A Few Minutes With Claire Williams, Specialist Nurse for Organ Donation | News

A Few Minutes With Claire Williams, Specialist Nurse for Organ Donation

Specialist Nurse, Claire Williams Like many others, we are supporting Organ Donation Week (Monday 20 – Sunday 26 September) and we're encouraging everyone to ‘have the talk’ with their friends and family to let them know of their organ donation wishes – just two minutes could save a life.

More than 5,900 people are currently waiting for a transplant in the UK – 37 at our Children’s Hospital. We talked to Claire Williams, Specialist Nurse for Organ Donation, to talk about her experience working with patients who are in need of transplants.

 

In a nutshell, explain what your job entails?  


My job starts from referral all the way through to facilitating the donation process in theatre. We support families through end-of-life conversations and any end-of-life decisions that their loved one may have had.

Along with offering pastoral support and keepsakes our team raise donation as part of the end of life pathway, which can offer many families a lot of comfort at such a difficult time.

When a family agrees to consent my job then entails of assessing suitability and finding transplant recipients that match the donor through collaboration with other transplant specialists.

When the time comes my role is to take the patient to theatre and support a specialist team of surgeons in safely retrieving the consented organs and ensuring these are transported safely to the correct locations.

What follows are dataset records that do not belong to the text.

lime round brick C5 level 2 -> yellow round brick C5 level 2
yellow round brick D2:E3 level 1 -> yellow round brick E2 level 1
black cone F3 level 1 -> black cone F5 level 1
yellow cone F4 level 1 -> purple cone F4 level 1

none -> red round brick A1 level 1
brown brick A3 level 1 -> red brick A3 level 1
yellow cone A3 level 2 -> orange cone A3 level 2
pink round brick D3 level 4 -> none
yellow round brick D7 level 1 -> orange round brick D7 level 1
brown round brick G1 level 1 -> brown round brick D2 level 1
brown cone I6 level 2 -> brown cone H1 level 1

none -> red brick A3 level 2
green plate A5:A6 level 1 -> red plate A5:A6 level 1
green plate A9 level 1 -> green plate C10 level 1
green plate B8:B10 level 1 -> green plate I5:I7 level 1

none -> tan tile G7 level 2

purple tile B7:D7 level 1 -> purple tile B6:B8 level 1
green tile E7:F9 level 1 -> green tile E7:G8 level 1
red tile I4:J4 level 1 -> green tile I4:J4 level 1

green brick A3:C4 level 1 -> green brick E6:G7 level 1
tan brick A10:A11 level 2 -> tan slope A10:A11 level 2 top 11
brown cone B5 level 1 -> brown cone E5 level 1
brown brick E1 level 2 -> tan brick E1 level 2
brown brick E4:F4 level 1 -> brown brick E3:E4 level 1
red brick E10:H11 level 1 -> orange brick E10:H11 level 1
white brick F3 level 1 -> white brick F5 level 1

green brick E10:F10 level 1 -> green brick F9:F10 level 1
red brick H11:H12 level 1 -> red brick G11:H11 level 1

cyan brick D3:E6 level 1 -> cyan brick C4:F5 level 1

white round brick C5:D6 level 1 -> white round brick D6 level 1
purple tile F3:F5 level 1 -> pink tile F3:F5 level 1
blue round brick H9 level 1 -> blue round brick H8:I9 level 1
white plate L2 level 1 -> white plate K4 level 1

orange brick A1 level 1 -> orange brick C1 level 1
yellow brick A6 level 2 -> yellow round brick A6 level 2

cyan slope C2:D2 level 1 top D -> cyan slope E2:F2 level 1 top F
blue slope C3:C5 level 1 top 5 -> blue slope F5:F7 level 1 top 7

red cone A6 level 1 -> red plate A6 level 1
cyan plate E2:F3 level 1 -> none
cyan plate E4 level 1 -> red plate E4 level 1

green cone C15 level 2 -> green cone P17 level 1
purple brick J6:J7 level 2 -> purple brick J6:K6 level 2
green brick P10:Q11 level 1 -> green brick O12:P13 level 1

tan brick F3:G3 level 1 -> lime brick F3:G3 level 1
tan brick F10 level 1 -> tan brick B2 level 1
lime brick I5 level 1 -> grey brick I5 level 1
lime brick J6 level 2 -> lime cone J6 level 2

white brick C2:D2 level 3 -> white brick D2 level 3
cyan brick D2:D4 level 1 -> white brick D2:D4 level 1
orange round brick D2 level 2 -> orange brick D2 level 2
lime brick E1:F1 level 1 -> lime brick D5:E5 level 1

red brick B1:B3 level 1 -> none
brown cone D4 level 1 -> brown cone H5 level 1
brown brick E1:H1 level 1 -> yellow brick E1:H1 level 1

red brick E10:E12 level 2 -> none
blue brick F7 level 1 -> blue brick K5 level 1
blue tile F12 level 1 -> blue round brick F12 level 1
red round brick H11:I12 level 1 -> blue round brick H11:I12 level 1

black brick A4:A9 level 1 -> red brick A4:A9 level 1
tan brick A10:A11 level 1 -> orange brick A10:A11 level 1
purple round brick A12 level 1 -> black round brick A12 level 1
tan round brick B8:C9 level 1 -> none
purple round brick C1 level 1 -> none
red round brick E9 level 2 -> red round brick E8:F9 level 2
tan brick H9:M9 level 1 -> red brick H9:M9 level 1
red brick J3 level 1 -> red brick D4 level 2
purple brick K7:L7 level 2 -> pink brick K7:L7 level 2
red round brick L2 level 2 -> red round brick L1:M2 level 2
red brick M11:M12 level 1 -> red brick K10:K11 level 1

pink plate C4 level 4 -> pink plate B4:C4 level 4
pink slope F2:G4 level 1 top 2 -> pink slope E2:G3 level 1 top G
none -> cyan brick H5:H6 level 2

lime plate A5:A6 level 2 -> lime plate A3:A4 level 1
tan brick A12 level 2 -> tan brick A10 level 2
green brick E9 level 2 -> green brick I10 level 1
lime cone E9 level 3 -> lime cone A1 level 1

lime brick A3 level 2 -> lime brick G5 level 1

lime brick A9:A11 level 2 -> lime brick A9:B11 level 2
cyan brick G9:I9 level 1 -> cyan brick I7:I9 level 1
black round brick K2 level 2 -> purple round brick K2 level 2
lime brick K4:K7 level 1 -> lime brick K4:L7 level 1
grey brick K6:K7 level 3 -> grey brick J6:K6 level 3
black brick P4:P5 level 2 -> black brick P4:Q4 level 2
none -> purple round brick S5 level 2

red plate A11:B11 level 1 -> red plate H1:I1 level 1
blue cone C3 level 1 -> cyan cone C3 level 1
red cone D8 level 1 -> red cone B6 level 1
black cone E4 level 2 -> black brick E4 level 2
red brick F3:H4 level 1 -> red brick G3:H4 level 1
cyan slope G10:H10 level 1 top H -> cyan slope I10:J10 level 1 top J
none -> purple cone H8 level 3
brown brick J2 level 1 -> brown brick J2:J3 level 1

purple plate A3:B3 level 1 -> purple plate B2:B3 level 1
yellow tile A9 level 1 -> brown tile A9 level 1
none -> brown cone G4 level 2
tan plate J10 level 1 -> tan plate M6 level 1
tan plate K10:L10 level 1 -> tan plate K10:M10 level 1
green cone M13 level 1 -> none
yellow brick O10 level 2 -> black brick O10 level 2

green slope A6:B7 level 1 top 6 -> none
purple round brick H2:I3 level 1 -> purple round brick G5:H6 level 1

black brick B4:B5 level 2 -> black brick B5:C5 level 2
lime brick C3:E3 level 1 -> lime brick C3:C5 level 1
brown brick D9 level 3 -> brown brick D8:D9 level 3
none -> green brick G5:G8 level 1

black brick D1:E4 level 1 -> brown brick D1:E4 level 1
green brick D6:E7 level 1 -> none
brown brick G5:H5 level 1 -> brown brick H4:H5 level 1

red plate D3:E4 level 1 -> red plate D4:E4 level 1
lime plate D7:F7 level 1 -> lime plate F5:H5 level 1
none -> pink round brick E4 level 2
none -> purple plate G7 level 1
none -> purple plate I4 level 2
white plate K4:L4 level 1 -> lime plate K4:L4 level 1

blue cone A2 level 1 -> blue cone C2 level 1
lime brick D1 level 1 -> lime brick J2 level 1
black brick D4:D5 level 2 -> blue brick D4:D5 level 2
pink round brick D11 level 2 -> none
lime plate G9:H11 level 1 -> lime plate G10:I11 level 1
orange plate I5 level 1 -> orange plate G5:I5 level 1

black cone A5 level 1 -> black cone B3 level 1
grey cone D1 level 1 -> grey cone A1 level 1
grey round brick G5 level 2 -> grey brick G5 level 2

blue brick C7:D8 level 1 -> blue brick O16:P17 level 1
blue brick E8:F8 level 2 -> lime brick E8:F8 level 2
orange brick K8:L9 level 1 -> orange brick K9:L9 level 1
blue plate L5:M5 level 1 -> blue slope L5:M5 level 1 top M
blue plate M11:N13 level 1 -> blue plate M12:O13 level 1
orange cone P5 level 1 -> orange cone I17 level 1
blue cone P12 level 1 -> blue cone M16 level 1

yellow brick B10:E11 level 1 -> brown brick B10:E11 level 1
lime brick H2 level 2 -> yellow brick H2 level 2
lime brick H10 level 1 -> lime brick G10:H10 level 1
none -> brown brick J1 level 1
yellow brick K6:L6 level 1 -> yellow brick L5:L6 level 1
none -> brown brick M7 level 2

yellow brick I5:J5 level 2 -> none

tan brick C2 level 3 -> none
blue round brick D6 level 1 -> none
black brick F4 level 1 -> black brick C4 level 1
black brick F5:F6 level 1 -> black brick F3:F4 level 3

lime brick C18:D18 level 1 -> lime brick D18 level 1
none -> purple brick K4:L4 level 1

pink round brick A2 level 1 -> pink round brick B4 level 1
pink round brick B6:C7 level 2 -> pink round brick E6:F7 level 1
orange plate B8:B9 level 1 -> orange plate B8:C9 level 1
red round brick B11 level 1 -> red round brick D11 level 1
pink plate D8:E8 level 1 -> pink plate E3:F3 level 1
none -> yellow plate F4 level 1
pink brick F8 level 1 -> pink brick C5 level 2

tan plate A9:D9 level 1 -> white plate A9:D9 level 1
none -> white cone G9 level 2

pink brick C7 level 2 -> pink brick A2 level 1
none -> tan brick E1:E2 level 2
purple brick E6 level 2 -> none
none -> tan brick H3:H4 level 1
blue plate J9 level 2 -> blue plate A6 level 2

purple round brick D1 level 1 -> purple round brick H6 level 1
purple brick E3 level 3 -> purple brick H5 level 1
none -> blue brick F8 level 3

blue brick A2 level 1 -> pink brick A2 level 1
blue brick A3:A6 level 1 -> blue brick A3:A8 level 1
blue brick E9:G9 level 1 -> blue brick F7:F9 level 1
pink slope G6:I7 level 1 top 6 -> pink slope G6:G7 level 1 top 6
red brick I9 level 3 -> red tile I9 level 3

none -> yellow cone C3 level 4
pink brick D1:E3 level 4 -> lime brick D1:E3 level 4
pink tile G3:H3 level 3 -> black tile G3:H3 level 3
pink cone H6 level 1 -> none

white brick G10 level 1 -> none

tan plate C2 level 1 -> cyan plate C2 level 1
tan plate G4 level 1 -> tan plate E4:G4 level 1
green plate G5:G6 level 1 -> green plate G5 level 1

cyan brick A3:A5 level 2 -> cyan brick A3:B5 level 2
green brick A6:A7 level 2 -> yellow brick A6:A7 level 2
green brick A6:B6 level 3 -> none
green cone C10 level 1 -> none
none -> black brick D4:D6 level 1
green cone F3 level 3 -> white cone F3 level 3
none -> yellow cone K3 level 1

Following this my final job is to provide last offices to the patient and follow up with the family with as much support as they need. My role also includes education, auditing and community engagement.

  

What achievement are you most proud of (so far)?   

Organ Donation is a very adult nurse dominated area and having come from a paediatric background moving into this world was a big challenge for me.

I feel I have adapted well and I still get to dip into the paediatric environment within this role. I have also taken on the regional lead for Paediatric organ donation, so I am still in touch with my roots.

 

Why did you choose your career?     

Previous to my role as a Specialist Nurse for Organ Donation I worked in Neonatal Intensive Care for 13 years, I have always been passionate about bereavement care and that of the family.

I spent a lot of time trying to ensure that what was a horrific time in people’s lives could be left with a positive memory of that experience.

As nurses we are compassionate beings and our care doesn’t and shouldn’t end with death so it’s important to make that time count for the family.

The family of a baby I cared for wanted to pursue organ donation and I had never come across it in NNU. When I learnt more about it, it fired up my passion for bereavement care and ways to support and benefit the end-of-life pathway for the patient and families.

 

Who would you say was your inspiration?

I know I probably should say Florence Nightingale or something like that, but I am a Disney nut and I am going to say Rapunzel. Why? Because she’s feisty, she knows what she wants, she challenges herself and questions everything to learn and be a better person.

 

If there was one thing you could change in the world, what would it be?     

Poverty

  

Describe yourself in three words?  

Hilarious, fierce and small. 

 

Finally, not a lot of people know this about me but…

I have a strong passion for performing arts. Prior to my nurse training I was a dancer for many years, focusing on ballet, modern tap and contemporary. I wasn’t really the right height to be a dancer but I spent many of my teen years believing that was the path I would follow.